Analytical decision-making is an approach where a leader or manager only makes important business decisions with solid data or information in hand. This style contrasts with more intuitive leadership styles where managers make many decisions using intuition or opinion. Is it possible to amalgamate both styles and make all decisions based on concrete information?
2 Types of decisions around your IT Department
IT Decisions – All technical decisions are usually about IT management such as, the choice of technology standards, IT operations, technical expertise the organization will need and the process of implementing new systems. IT Staff is responsible for IT Management decision including asset life cycles, infrastructure upgrades provide support for corporate teams.
IT Impact on Business Decisions: Decisions about IT impact on business is usually not left with IT department. The choices that determine the IT impact on a company’s business, is usually part of business leadership role. A recent research at Harvard Business Review shows that the companies that manage their IT investments most successfully generate returns that are as much as 40% higher than those of their competitors. While a number of factors distinguish these top-performing companies, the most important is that senior business executives take a leadership role in a handful of key IT decisions. By contrast, when senior leaders abdicate responsibility for those decisions to IT executives, disaster often ensues
3 Common approaches to an IT Department & Decision process
CFO/Controller Approach: IT, like finance, is ultimately a corporate service provider. IT functions are typically big spenders and to keep IT spending under control, traditionally, it made sense to keep IT under finance department. However, understanding impact of IT in soft cost (Revenue, Payroll, Profit Margin) during decision making process is usually not the focus of finance department and it’s ignored. And various research, on top performing companies show that this is common factor in low performing organizations.

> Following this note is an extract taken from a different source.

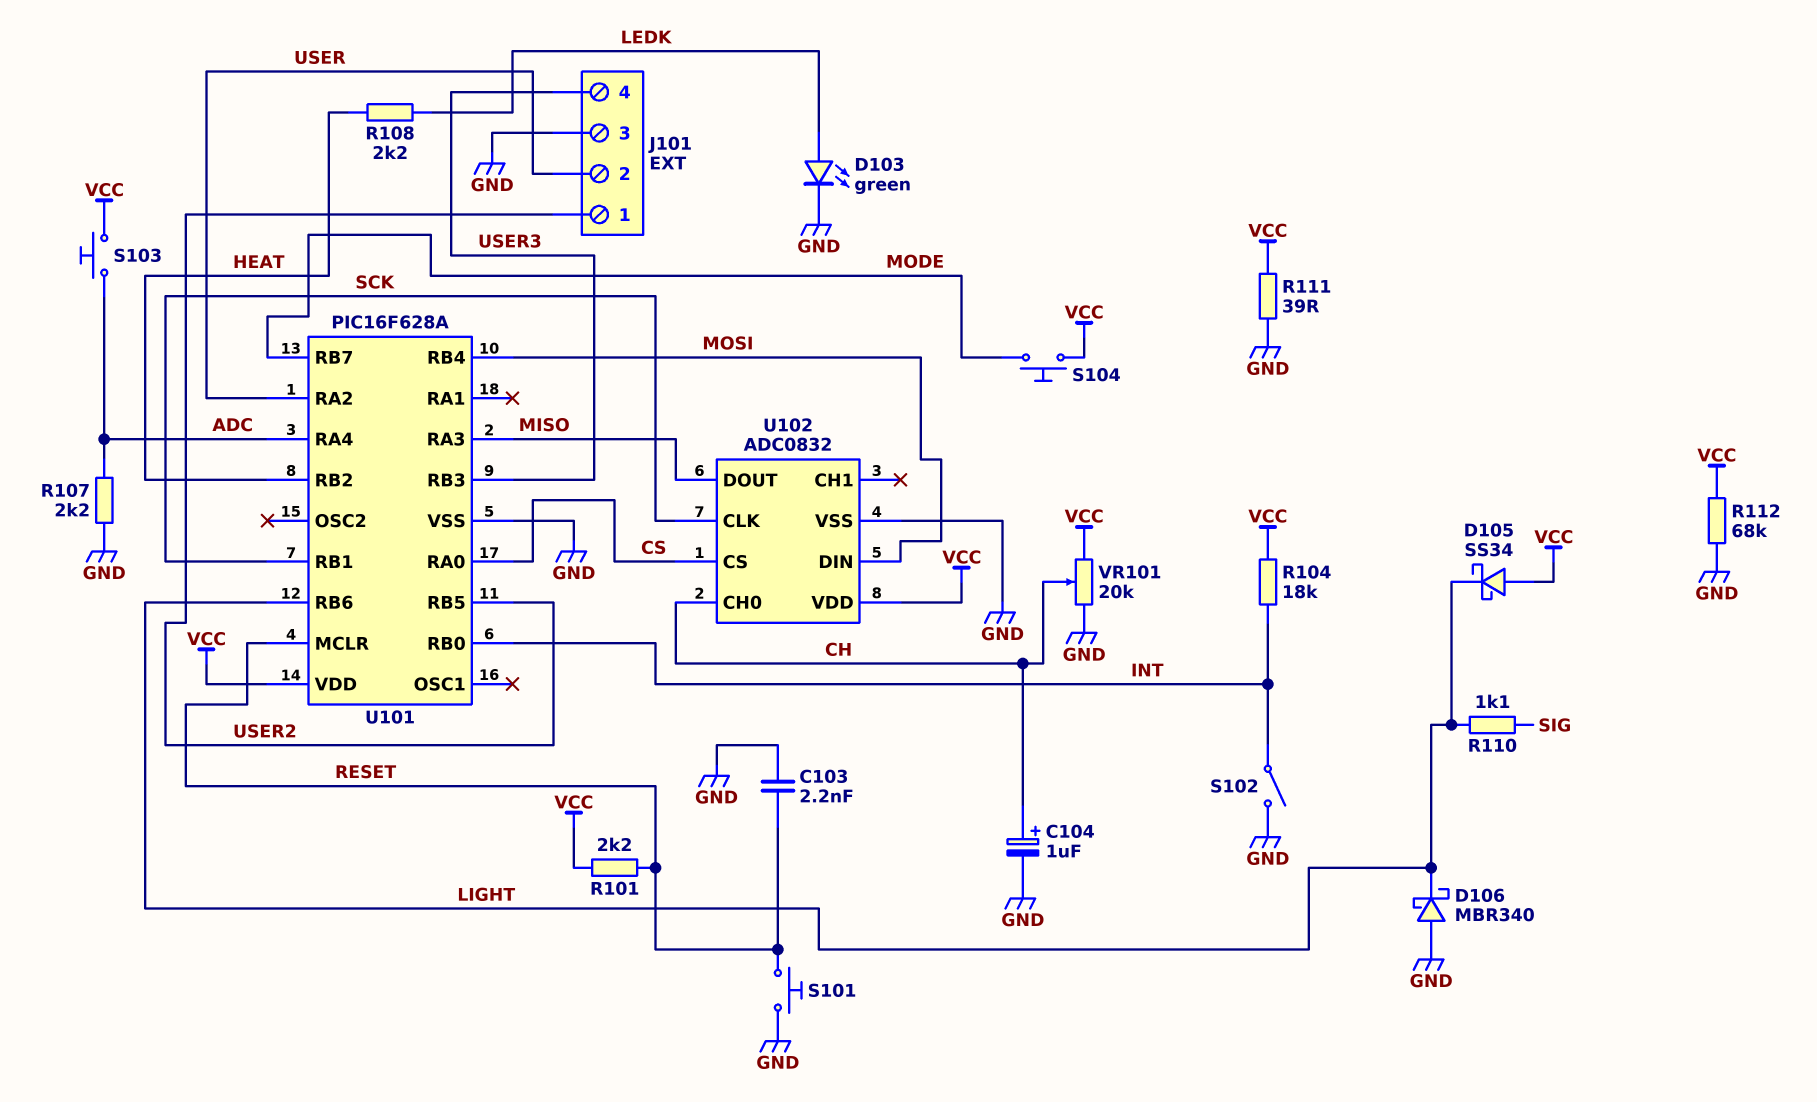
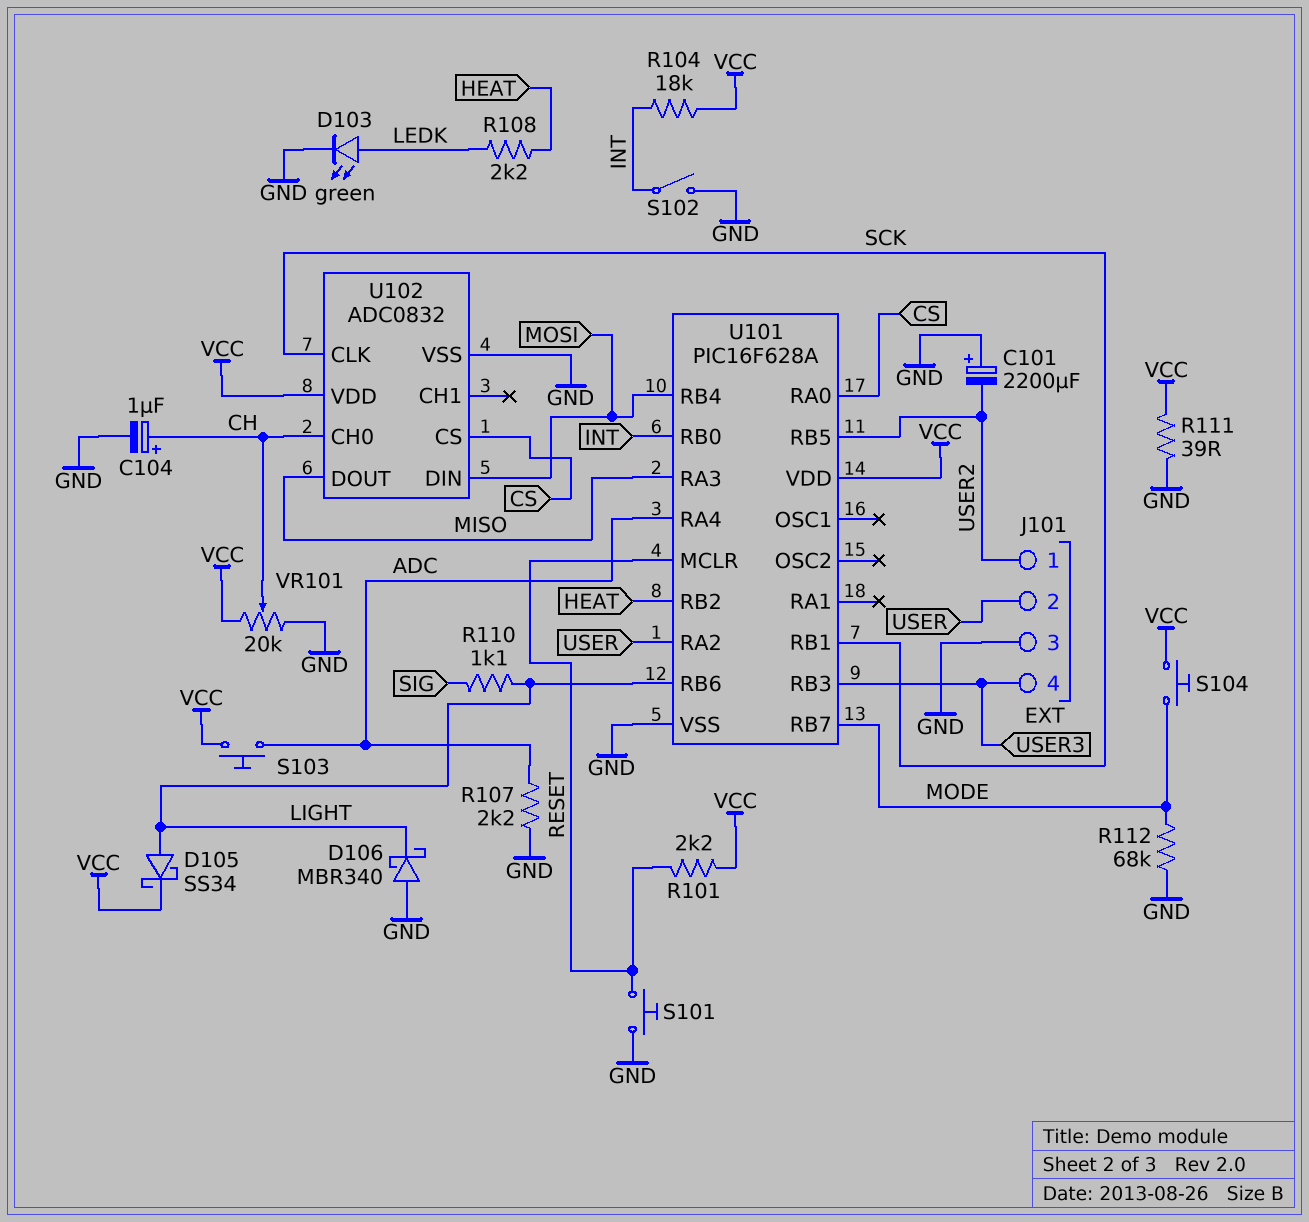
C101: none -> 2200uF (plus GND, minus USER2)
C103: 2.2nF (GND, RESET) -> none
D105: schottky SS34 (A VCC, K LIGHT) -> schottky SS34 (A LIGHT, K VCC)
R112: 68k (GND, VCC) -> 68k (GND, MODE)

“Finance executives are generally not hired to be thought leaders in the innovation and product-development areas. By placing the IT department under finance, the message is loud and clear: Technology is purely an operational concern, and the main focus of technology is cost cutting” -- Ruth McCambridge
Outsource (Service Provider): Outsourcing IT practice has been moved from a niche technology management tool to a mainstream and a strategic weapon for many firms. Due to the ever-growing gap between supply and demand of technical talent, the business leaders are attracted to the vast pool of technical labor available outside of their organization. However, leaving business and technical decision to service provider without senior leadership involvement in technology strategy decision: impact of IT and communication issues are two biggest potential drawbacks.
IT Department in house (Non-executives): Having an in-house IT team is an attractive option because they perceive more dedicated attention and faster results. However, decisions around business strategy, IT impact on business, approval process and an agreement/dis-agreement of other staffs could be very time-consuming activities. A weakness of this decision-making process is that it generally increases the amount of time it takes to make decisions and decision-makers struggle with deadlines and a sense of urgency with decisions.
Balanced Approach: Business leaders today need to deal with both IT decisions (Analytical) and also impact of IT on business decisions (leadership) ie. Strategy, process. Modern technology innovations and advancements allow businesses to form all analytical and business strategy decision based on facts and data to minimize your potential for a wrong decision. It enables business leaders to look to hard evidence in analyzing target markets and business strategies as opposed to making assumptions or guesses on what works.